DEAR SARA: Any home remedies for tooth pain? I have a wisdom tooth that needs to be pulled. I have taken uncountable amounts of ibuprofen and Tylenol with codeine. I’m also taking an antibiotic and rinsing with salt water, regular water and a rinse the doctor gave me. I’ve tried ice packs, too. The pain will stop for maybe 20 minutes every now and then but comes right back. I’m living in the sink, rinsing every few minutes because the pain is so bad. Do you have a remedy that might work? — alarosalpn, Connecticut
DEAR ALAROSALPN: I’m not a medical expert, but my pharmacist recommends over-the-counter clove oil. It’s in a tiny bottle that comes with small cotton balls. It costs less than $10. Give your local pharmacist or dentist a call and ask his or her opinion. I would ask about the maximum amount of painkillers you can take safely, too. I’ve had tooth pain and had success simply brushing or rinsing with mouthwash. The mint dulled the ache. I know that sounds sarcastic, but I’m serious. Please seek dental help as soon as possible. Also, check whether there’s a dental school near you. They’ll often offer discounts.

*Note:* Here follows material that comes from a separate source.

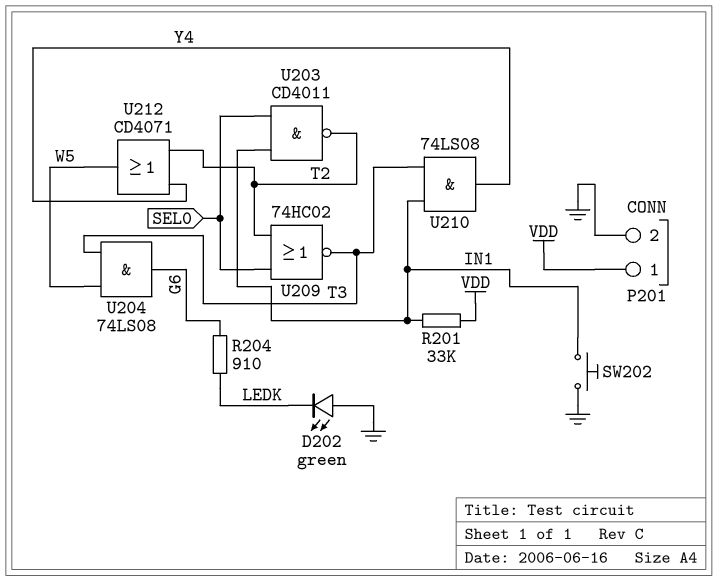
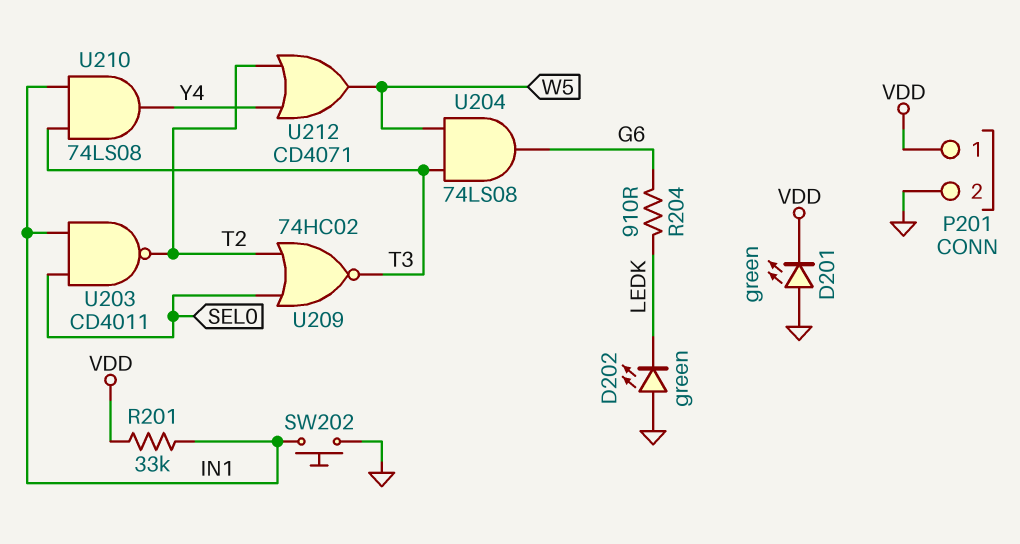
D201: none -> LED green (A GND, K VDD)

DEAR SARA: Do you have any soft-food ideas? I’m trying to find some things that can be made for my grandparents to eat. They still live on their own, and my aunt helps all that she can with making food for them, but no one else helps. Chemo ruined my grandpa’s teeth, so they had to be pulled. He has dentures, but they do not seem to fit him. My aunt has taken him several times to have them adjusted, but they just seem way too big for his mouth. Needless to say, he does not wear them. What are some things that can be made that he can eat? — Mandy, Ohio
DEAR MANDY: I would ask his doctor or a nutritionist for a balanced soft-meal plan. I can suggest a few ideas to fill in. Try creamed corn; applesauce; well-cooked soft vegetables; baked or mashed white and sweet potatoes; meats ground into soups; pasta meals using small pasta; bananas; scrambled eggs; oatmeal; cottage cheese; egg salad; white rice; and yogurt.